Petit bonheur numéro soixante-sept : se faire les ongles

Ce petit bonheur là est annuel.

Parce que Mademoiselle n’est pas trop French Manucure. Mais ce jour là, Mademoiselle a le temps. L’idée lui vient alors qu’elle traine dans la salle de bain. Elle a déjà tartiné ses coudes, son cou, ses seins, de lait hydratant pour bébé. Elle a déjà coiffé et recoiffé ses cheveux dans tous les sens.Elle a déjà maquillé ses yeux d’un trait bleu et d’un fard brun . Puis démaquillé. Puis remaquillé en noir, la far brun lui reste en place. Et puis elle a choisi longuement son déo, essayé de ranger les étagères, testé au moins quatre rouge à lèvres.

C’est en déplaçant le dernier tube qu’elle a découvert un flacon de vernis rose transparent et un de vernis blanc.  » Tiens, pourquoi je ne mets jamais de vernis déjà? »

En retournant de fond en comble l’étui à pinceaux, elle retrouve une lime. Sagement, elle lime les bouts carrés de ses ongles tachés de blanc -Maman aurait dit « tu manques de calcium« . Elle a bien lu quelque part qu’il fallait repousser les cuticules mais elle n’ose pas… Si c’est là, c’est bien que ça doit servir à quelque chose.

La poussière d’ongle tombe en tas dans l’évier. Arrive la deuxième phase : mettre le vernis. Mademoiselle est droitière. Le vernis sur les ongles gauches ne pose pas de soucis. Mais la main gauche n’en fait qu’à sa tête au moment de glisser sur les ongles de droite. Tant bien que mal, la main droite finit par ressembler à la gauche. Séchage sur le radiateur. Et brulure au passage.

Deuxième couche. Et même péril sur les doigts de droite. Un tremblement de trop et voilà la goutte de vernis rose qui s’écrase sur l’évier blanc. Mademoiselle veut attraper un coton tige pour éponger, limiter les dégâts. Et c’est pire encore. La boite de coton tige tombe dans l’évier entrainant au passage le flacon rose. Les cotons s’imbibent d’eau. Le vernis laisse des trainées rose sur l’émail blanc. Mademoiselle tente de rattraper les batônnets, mais le coton s’effiloche sur les ongles déjà vernis mais à peine sec. Mademoiselle s’agace et se souvient tout un coup pourquoi elle ne vernit jamais ses ongles, des filaments de cotons blanc désormais incrusté sur le vernis de l’index et du majeur.
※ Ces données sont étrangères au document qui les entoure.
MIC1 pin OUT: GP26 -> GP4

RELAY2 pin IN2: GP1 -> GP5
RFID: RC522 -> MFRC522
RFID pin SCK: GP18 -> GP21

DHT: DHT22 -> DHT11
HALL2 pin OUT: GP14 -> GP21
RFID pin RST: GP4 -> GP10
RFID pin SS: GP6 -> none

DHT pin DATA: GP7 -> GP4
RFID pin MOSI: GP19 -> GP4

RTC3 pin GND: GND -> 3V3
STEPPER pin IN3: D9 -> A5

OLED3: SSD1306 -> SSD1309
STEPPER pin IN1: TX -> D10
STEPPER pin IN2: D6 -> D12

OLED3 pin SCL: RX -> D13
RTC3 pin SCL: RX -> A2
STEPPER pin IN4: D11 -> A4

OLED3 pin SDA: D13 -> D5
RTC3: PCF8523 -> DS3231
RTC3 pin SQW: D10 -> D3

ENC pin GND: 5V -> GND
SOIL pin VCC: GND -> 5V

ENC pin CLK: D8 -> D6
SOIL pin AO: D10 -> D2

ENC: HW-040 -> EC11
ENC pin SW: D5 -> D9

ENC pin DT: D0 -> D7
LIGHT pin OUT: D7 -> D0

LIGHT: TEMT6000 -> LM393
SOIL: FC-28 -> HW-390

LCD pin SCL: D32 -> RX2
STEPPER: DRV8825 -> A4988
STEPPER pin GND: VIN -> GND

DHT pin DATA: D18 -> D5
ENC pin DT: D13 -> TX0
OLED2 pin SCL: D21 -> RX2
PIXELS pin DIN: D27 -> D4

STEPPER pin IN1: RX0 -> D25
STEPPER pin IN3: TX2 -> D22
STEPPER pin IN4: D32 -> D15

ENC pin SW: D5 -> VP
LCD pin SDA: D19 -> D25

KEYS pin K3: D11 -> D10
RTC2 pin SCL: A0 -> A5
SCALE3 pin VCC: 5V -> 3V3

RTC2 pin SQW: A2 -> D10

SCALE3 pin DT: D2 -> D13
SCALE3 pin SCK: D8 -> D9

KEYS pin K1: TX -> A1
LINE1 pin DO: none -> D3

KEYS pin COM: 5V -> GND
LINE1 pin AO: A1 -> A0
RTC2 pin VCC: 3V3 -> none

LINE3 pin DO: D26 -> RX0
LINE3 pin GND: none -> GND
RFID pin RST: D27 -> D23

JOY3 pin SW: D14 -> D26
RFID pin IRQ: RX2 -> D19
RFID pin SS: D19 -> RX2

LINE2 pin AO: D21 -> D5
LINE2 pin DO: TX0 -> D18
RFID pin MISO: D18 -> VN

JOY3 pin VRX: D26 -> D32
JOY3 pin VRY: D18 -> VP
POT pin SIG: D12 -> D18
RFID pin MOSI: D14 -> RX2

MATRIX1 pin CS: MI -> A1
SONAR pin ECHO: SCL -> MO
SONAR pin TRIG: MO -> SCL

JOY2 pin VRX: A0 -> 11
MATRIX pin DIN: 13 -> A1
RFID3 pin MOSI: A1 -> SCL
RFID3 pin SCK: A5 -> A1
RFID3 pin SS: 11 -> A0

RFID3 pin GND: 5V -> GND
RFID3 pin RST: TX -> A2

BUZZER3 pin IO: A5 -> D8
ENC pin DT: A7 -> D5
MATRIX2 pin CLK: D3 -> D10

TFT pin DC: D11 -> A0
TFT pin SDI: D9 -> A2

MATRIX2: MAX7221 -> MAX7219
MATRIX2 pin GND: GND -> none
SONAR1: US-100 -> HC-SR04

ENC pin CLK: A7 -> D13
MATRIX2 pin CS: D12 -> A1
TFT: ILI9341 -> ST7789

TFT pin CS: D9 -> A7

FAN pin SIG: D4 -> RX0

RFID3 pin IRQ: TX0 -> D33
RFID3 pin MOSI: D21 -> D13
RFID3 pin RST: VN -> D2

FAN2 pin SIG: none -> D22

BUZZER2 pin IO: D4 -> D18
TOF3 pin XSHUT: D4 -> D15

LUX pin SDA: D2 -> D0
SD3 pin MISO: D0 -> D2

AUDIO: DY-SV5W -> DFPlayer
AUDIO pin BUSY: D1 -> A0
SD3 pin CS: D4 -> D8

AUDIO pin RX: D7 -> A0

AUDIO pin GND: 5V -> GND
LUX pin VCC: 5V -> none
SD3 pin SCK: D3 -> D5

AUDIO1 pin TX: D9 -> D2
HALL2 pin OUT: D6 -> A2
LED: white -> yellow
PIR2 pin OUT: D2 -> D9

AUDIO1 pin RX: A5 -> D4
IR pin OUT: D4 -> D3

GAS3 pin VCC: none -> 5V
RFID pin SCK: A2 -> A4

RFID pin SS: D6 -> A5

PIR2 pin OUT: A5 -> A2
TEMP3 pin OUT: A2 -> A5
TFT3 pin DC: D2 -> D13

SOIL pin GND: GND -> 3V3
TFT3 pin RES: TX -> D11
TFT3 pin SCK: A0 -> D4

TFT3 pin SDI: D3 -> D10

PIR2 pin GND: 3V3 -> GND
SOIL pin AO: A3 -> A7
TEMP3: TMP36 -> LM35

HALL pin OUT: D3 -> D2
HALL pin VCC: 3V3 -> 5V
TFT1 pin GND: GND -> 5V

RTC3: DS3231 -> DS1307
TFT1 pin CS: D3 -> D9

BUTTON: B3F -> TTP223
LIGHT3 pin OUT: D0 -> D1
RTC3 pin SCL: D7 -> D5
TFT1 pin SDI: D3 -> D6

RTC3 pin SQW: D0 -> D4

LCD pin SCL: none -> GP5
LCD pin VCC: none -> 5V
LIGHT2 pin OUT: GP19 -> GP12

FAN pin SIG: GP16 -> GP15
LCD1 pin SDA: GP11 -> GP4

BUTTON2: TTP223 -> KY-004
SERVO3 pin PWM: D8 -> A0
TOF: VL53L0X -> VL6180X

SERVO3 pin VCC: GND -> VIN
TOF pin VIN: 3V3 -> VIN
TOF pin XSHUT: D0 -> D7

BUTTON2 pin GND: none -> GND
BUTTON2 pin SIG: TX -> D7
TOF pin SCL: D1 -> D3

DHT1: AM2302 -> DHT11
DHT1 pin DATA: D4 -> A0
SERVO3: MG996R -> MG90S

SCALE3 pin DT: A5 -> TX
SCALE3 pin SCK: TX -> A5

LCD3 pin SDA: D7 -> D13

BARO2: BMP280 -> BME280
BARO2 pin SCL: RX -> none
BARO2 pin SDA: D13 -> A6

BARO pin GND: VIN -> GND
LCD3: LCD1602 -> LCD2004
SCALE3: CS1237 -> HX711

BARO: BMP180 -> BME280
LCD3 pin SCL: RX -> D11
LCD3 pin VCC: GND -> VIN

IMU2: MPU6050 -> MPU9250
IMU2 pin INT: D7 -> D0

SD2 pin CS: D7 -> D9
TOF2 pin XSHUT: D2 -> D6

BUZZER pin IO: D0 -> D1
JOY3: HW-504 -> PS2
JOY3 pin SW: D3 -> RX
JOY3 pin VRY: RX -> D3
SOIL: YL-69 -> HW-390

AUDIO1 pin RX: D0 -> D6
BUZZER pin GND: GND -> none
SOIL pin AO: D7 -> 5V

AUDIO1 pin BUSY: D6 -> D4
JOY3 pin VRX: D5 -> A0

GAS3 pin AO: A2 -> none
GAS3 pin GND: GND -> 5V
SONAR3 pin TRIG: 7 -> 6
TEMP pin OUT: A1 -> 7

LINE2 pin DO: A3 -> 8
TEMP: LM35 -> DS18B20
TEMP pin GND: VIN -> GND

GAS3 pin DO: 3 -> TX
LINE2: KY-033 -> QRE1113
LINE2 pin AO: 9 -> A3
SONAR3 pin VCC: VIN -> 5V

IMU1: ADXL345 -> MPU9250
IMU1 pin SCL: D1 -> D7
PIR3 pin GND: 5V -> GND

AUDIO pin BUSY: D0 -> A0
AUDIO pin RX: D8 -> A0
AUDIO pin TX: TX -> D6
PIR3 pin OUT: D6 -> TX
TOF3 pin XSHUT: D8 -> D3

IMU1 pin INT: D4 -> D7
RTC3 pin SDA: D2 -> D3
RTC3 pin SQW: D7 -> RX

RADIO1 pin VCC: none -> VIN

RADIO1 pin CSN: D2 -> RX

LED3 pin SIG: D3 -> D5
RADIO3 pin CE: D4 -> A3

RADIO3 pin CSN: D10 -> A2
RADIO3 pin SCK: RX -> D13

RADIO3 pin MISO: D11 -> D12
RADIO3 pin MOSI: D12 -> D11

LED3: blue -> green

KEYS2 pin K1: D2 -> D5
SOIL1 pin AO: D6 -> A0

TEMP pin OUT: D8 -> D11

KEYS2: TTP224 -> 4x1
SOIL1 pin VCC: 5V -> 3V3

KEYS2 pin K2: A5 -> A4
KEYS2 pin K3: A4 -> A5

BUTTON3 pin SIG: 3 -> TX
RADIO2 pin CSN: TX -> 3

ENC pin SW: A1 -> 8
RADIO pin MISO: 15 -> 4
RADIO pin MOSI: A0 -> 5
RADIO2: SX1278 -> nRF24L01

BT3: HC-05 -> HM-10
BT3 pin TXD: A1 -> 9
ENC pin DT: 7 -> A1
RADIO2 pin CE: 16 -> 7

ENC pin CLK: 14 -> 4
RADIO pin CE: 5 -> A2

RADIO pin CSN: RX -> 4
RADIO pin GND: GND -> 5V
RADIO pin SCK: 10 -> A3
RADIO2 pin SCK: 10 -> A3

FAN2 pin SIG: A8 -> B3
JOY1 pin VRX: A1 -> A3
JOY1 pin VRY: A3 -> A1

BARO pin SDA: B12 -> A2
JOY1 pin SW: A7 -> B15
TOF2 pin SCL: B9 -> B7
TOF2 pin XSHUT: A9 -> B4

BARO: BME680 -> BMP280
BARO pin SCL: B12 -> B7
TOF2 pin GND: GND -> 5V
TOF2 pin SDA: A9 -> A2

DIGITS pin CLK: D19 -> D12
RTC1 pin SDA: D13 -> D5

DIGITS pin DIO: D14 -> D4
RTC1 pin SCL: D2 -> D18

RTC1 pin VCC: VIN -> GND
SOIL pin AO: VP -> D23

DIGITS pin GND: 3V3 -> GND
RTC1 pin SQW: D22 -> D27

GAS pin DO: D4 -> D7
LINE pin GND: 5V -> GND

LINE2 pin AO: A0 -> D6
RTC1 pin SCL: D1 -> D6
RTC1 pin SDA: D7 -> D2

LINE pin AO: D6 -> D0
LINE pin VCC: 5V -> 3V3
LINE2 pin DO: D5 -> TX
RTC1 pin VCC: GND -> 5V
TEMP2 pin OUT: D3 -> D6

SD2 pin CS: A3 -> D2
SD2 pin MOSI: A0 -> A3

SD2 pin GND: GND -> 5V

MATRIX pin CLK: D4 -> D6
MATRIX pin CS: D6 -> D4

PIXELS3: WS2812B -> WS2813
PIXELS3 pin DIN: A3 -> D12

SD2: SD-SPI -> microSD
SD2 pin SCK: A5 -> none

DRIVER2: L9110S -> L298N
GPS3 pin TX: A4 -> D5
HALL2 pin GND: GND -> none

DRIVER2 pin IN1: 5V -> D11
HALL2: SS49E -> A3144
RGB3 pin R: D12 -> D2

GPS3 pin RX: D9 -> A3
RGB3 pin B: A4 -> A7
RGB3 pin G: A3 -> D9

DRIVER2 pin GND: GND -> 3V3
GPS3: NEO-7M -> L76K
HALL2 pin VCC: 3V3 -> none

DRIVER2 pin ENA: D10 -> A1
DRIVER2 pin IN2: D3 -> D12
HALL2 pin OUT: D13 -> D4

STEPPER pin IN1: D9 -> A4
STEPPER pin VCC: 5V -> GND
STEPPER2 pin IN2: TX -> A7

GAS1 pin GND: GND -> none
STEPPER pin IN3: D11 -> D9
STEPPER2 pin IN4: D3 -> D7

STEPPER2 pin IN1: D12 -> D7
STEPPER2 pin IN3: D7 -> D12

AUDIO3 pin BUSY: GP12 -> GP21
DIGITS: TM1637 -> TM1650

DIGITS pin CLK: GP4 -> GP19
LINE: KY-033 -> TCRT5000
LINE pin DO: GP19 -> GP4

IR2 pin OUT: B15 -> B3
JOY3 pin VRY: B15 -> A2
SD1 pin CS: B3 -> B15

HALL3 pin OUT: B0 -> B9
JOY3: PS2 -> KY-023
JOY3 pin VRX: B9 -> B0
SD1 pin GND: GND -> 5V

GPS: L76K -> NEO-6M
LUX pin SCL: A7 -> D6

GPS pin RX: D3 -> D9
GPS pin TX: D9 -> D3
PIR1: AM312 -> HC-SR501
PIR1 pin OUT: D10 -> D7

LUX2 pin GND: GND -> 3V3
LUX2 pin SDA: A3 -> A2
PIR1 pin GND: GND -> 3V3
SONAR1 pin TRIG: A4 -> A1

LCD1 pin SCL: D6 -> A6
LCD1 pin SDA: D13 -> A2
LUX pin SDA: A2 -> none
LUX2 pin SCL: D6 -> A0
Pour camoufler les dégâts sur la main droite, Mademoiselle met un fin trait de vernis blanc en haut de l’ongle. Non, décidément. Si à gauche c’est parfait, à droite ça ne ressemble à rien.

Agacée, dégageant ses cheveux de ses yeux en soufflant sur les mèches, elle fouille dans le placard à la recherche de la recette miracle, le dissolvant. Elle pousse les bouteilles de gel douche, extirpe un vieux flacon d’eau oxygénée… Mais pas de dissolvant en vue. Mademoiselle se souvient soudain qu’elle avait prévu d’en racheter il y a de cela… un an? deux? La main gauche est très jolie. Mais la main droite… c’est une vraie catastrophe… Alors, en riant, Mademoiselle enfile des gants. Ca ira bien, le temps d’aller acheter le précieux liquide rose. Et c’est un vrai petit bonheur.